The All-New City features an eight-inch infotainment system replete with Apple CarPlay and Android Auto. It also gets the next-gen Honda Connect connected automobile tech that allows you to remotely control 32 characteristics of the car, including SOS alerts, real time entry, find my vehicle, book a service and a whole lot more.
How’s it like to Drive& Engine Performance?
The New City can be obtained with three engine/gearbox mixes. There is a 1.5-liter gas unit using manual and automatic (CVT) transmissions and a 1.5-liter diesel with a manual. We’re driving the 1.5-liter gasoline version, which is coupled to a six-speed manual. This is a totally reworked engine using a DOHC setup, also benefits from VTC (Variable Valve Timing Control). The iVTEC engine offers two camera profiles the lesser one for superior efficiency and combustion, and also the high camera for performance.
The free-revving engine seems refined and is barely audible at idle, but as the revs rise past 4,000rpm, it starts sounding raspy. There’s adequate torque available lower down the revs, so even with small throttle inputs, the engine responds quickly to keep up with the traffic. And, should you wish to make swift progress, there is dollops of torque available in the mid century past the 2,500rpm mark. With this, a gentle dab on the throttle is sufficient to overtake the vehicles ahead, while it also makes keeping triple-digit speeds on the highways, simple. What’s more, if you’re in for some spirited driving, there’s a fantastic surge of electricity throughout the broad power band, before it starts tapering down around 6,500rpm.
The gearbox provides short throws along with well-defined gates, which essentially does not necessitate much attempt to work through the gears. But, it felt somewhat notchy to function. Otherwise, the elastic gearing permits you to run a higher equipment at lower rates; for example, we were able to drive in third gear between 20-30kmph, without having to downshift. On the flip side, in case you need to create a quick overtake, you would have to downshift to whizz past traffic. Nevertheless, the tall nature of the higher gears means that you can maintain cruising speeds at low rpms, which should translate to greater fuel economy.

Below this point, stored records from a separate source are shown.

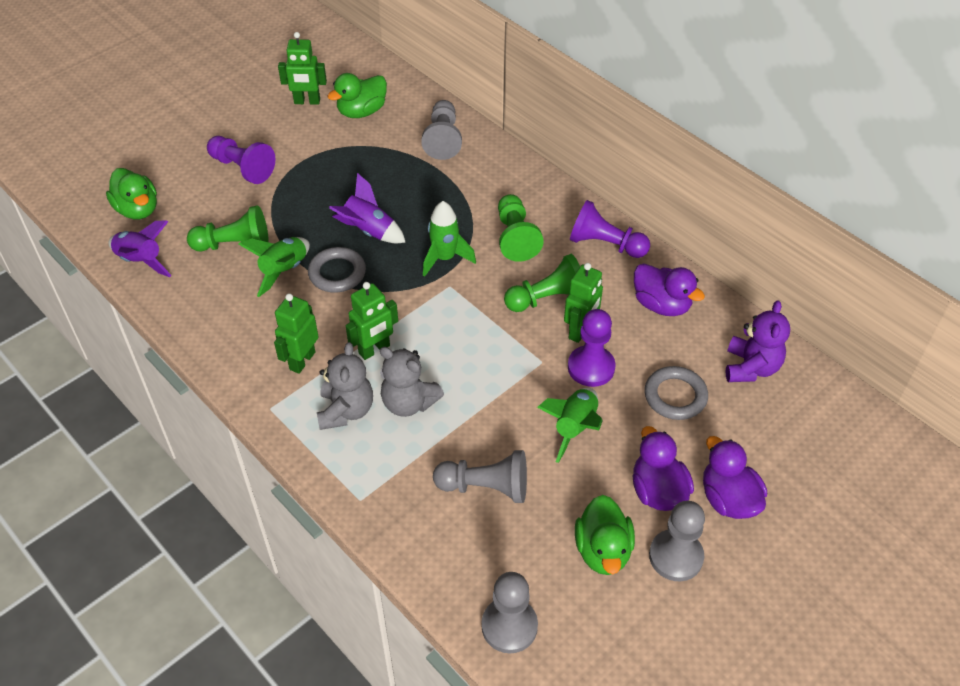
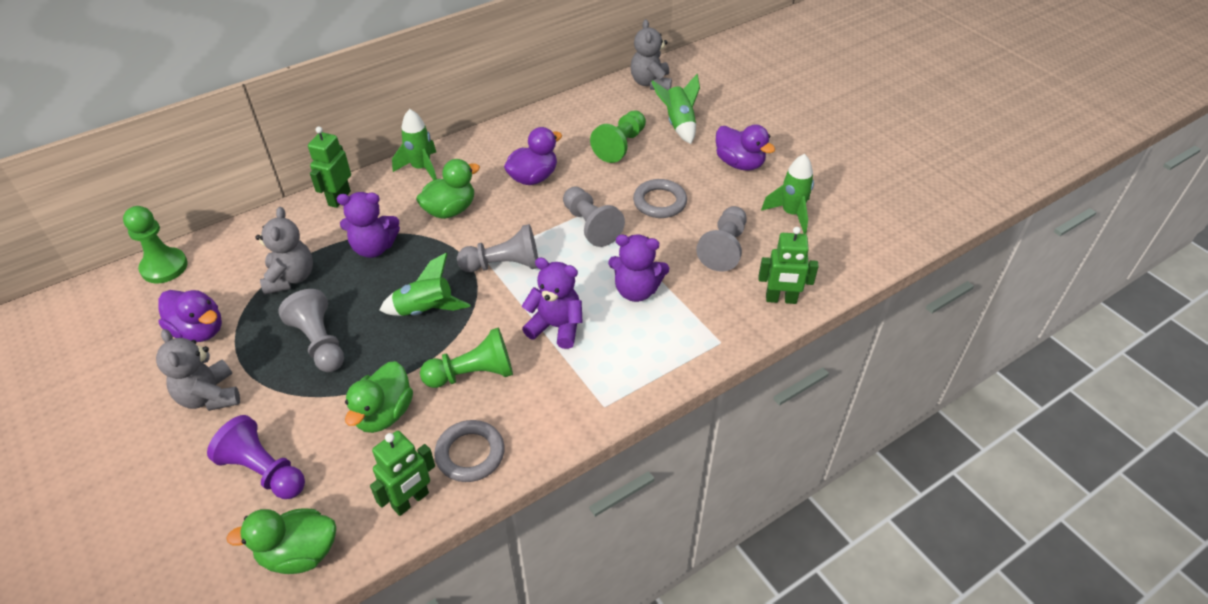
green robot: 4 -> 3
green rocket: 3 -> 4
grey teddy bear: 2 -> 3
purple pawn: 3 -> 1
purple rocket: 2 -> 0
purple teddy bear: 1 -> 3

Coming to the ride piece, the suspension rounds off bumps nicely and provides sufficient cushion over sharper edges. And as you build rate, the suspension cleans out undulations and maintains composure superbly. It is only when you suddenly encounter a tough patch at high speeds, when the ride unsettles slightly. Honda appears to have found a good balance between relaxation and sporty. It’s a good heft at city-speeds and weighs up adequately as the rate increases. And although it isn’t vague at the centre, we’d have expected more feedback. On the contrary, the wheels lack first bite but offer very good progression and stopping power. But you get a wooden or weathered texture in the pedal.

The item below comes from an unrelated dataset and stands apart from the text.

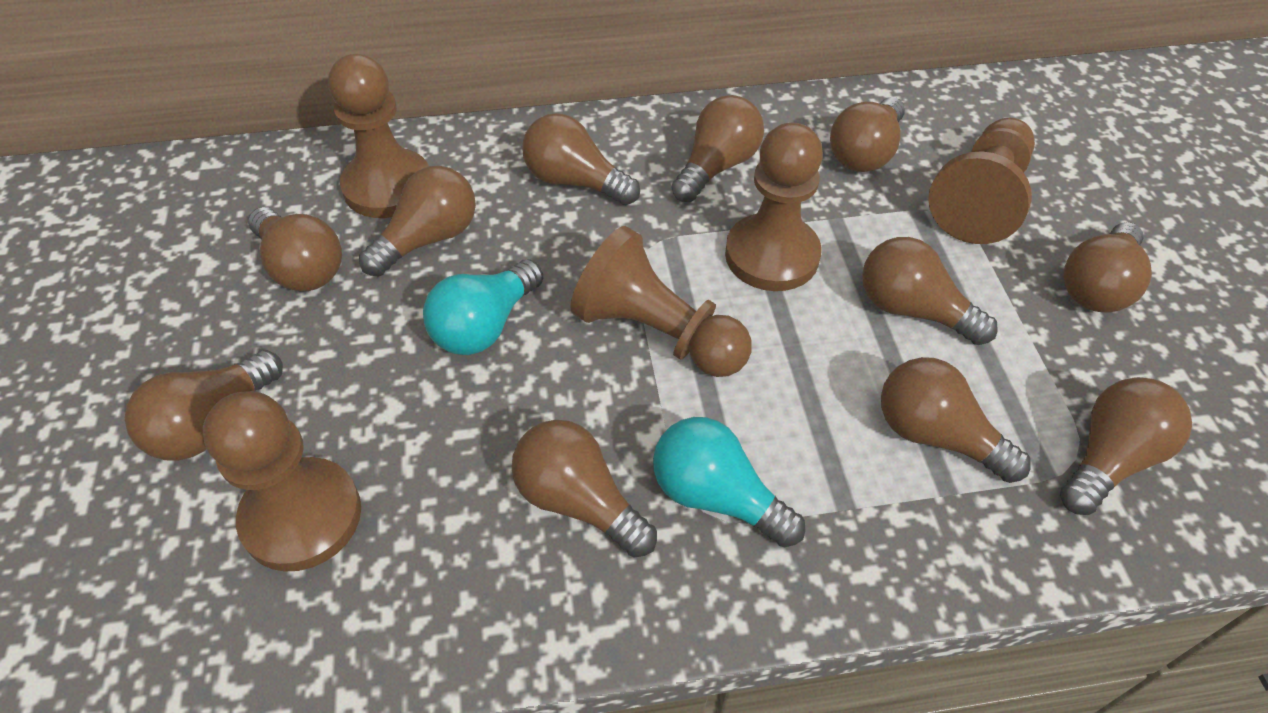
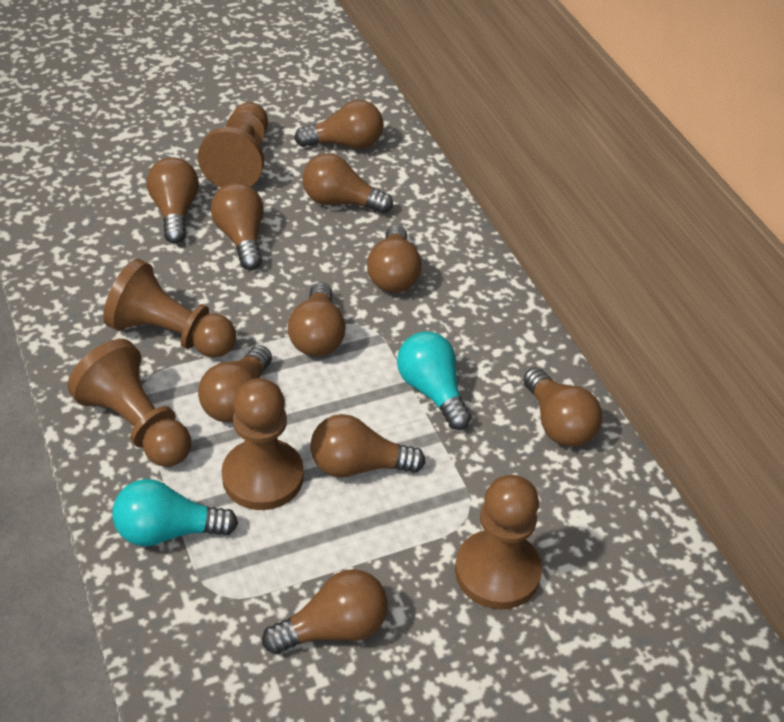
brown light bulb: 11 -> 10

Should I buy Honda City 2020?
The All-New City is a persuasive package in the midsize sedan section that offers a sporty design, is filled with features, and features a comfortable and spacious cabin. The new City must appeal to the family man as well as the enthusiast in you, with its neutral street manners and the engaging drive encounter. And, in addition to the Honda connected car tech, it also receives a comprehensive security kit that includes six airbags, vehicle stability assist, tyre pressure monitoring system, hill start assist and much more. What’s more, it also comes with a five-star safety score in ASEAN NCAP. If anything, then we would’ve appreciated a better infotainment system and quality plastics in the lower parts. However, these are not a deal-breaker for what the All-New City provides.